Yesterday's Wall Street Journal included an opinion by respected neoconservative Norman Podhoretz entitled "In Defense of Sarah Palin." The point of that editorial is that just because Palin is being attacked by the intellectual elite as being dumb is not a reason not to vote against her; in fact, the author embraces those attacks as a reason to vote for her.
I don't want to write a blog about Sarah Palin. Please do not comment here with your personal views for her or against her - there are plenty of places on the web to do that.
Instead, I want to address the question of the value of gravitas , that often indefinable "something" - quality, depth, substance - that only the giants and heroes have.
Noting that Palin's attackers come from both the right and the left, Podhoretz quotes a satirical attack on the "unsightly hordes of Wal-Mart untermenschen typified by the loathesome Tea Party rabble" with their "base enthusiasms and simian grunts." Podhoretz concludes by saying that since high-IQ types like Carter, Clinton, and Obama have been (in his opinion) poor presidents, he would be happier with the grunting Tea Partiers.

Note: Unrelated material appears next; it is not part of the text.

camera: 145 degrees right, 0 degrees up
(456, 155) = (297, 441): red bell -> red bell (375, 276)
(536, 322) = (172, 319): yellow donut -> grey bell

Podhoretz writes well, but I must confess that I am skeptical of the argument that boils down to “smart people have done badly, so let’s elect a dumb-dumb.” That is not exactly what he is saying of course, and I don’t think that Palin is a dumb-dumb. But I am skeptical of the position that says that - because many intellectuals are (1) liberal, like the MIT and Harvard faculty (William Buckley is quoted by Podhoretz as saying he would rather be governed by the first 2000 names in the Boston phone book than by these faculties); (2) embarrassing, like Biden; (3) failures, like Carter; or (4) morally questionable, at best, like Clinton – we should therefore elect someone who is not very smart.

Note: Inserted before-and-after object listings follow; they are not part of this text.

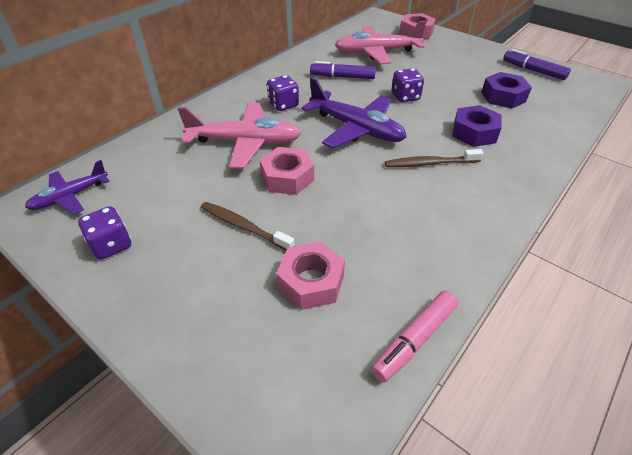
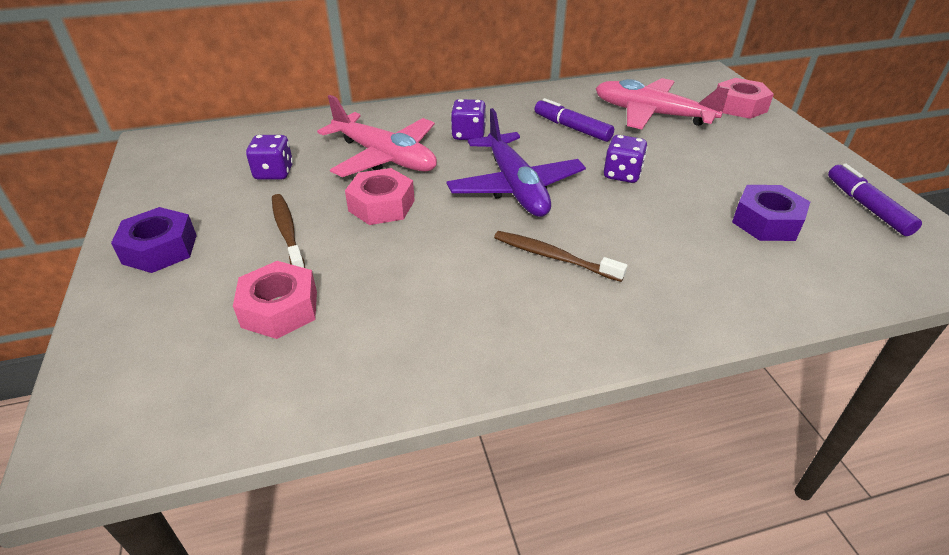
camera: 35 degrees right, 5 degrees down
(70, 197) = (194, 147): purple plane -> none
(111, 245) = (175, 198): purple dice -> purple dice (274, 173)
(415, 339) = (300, 416): pink marker -> none
(474, 133) = (660, 247): purple nut -> purple nut (160, 249)

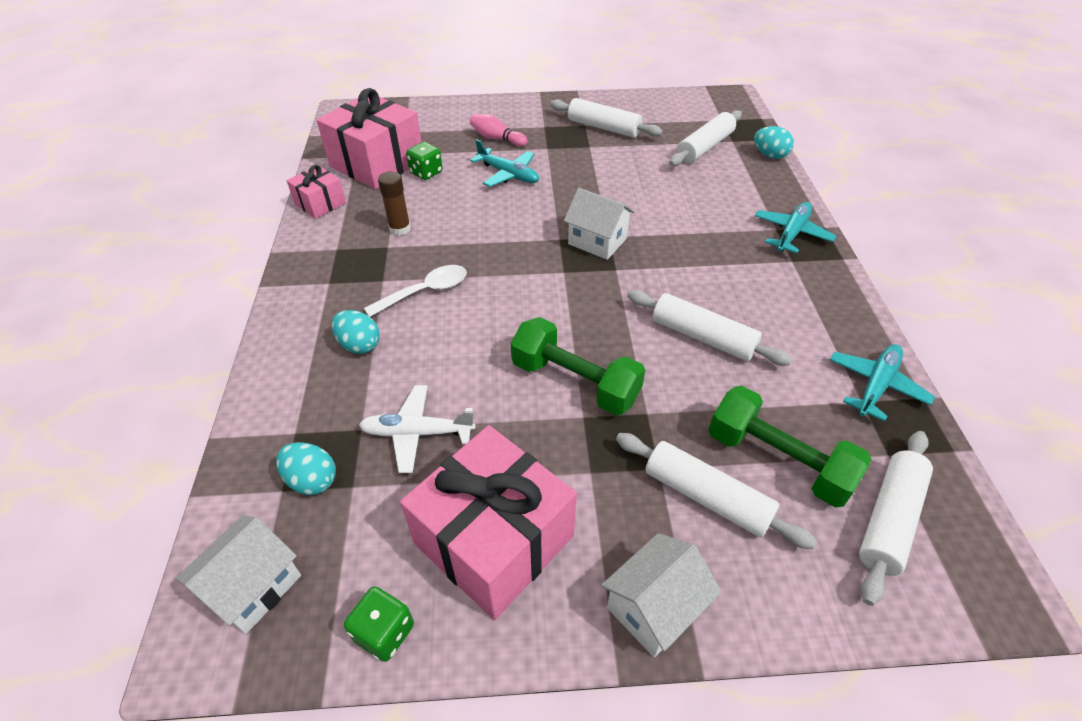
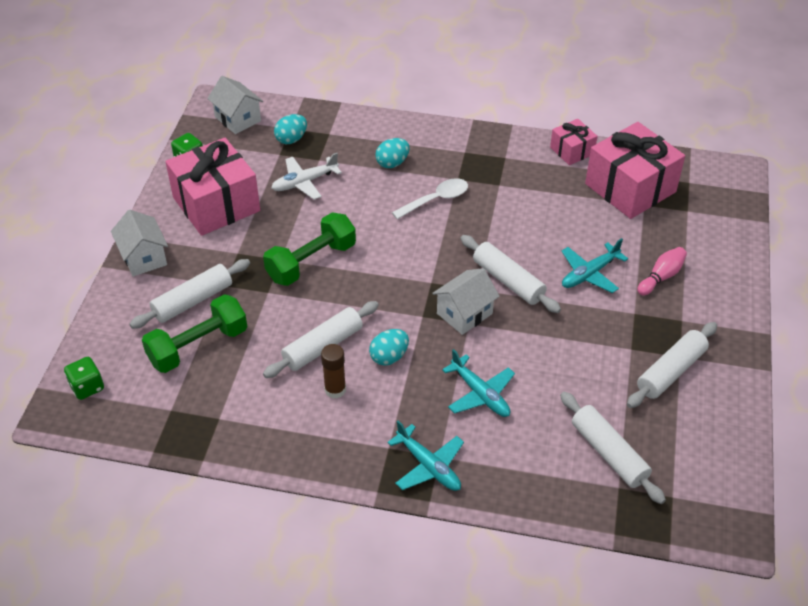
camera: 105 degrees right, 0 degrees up
(400, 229) = (521, 193): brown glue stick -> brown glue stick (335, 390)
(417, 433) = (304, 182): white plane -> white plane turned 135 degrees counterclockwise
(425, 291) = (436, 200): white spoon -> white spoon turned 105 degrees counterclockwise
(426, 173) = (606, 218): green dice -> green dice (87, 387)
(770, 155) = (577, 512): turquoise egg -> turquoise egg (389, 357)
(876, 385) = (228, 435): turquoise plane -> turquoise plane (480, 394)
(889, 519) = (130, 384): white rolling pin -> white rolling pin (508, 281)

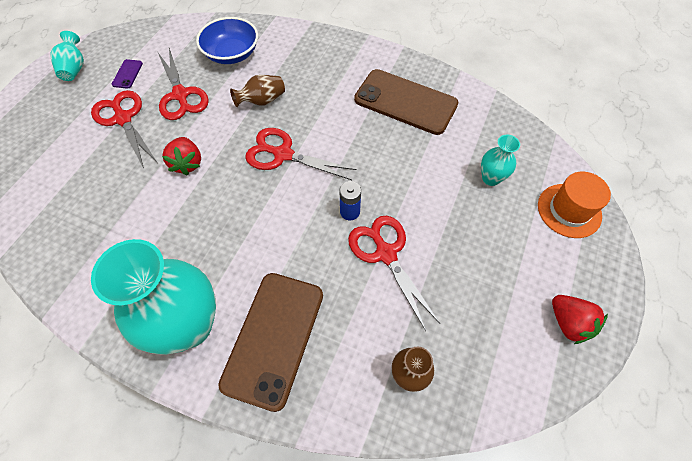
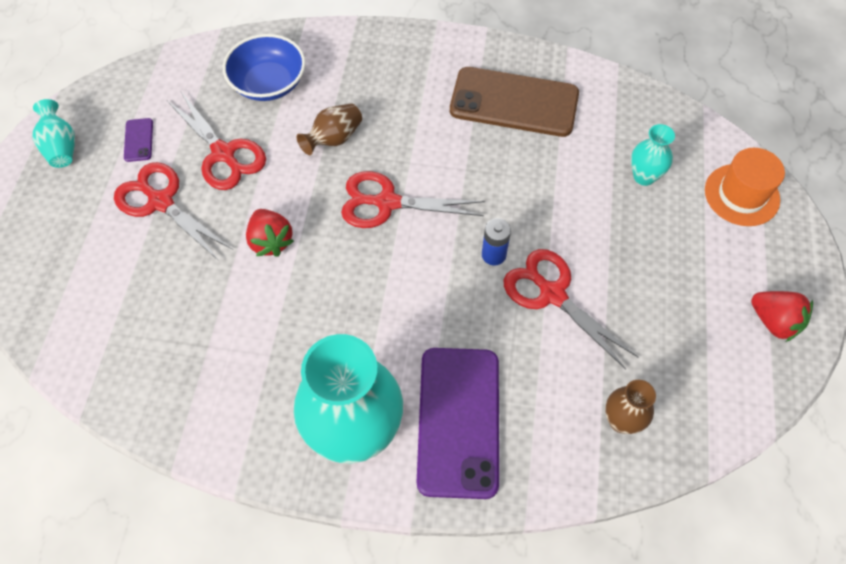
camera: 15 degrees left, 0 degrees up
(274, 338) = (459, 421): brown phone -> purple phone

I admire some things about Sarah Palin. I liked her speaking during the campaign, and I admire her carrying the banner for what she believes is a principled message. I wish she had been better prepared for Katie Couric, and I wish she were not quite so quick to embrace the “Wal-Mart untermenschen” persona that is being thrust upon her.
I believe we can find a conservative who has the gravitas that Palin does not. Yes, given a choice, I might vote for her over President Obama. But I would rather have Ronald Reagan. I don’t see another Reagan on the horizon. Frankly, though, I think the time is ripe for one to arise.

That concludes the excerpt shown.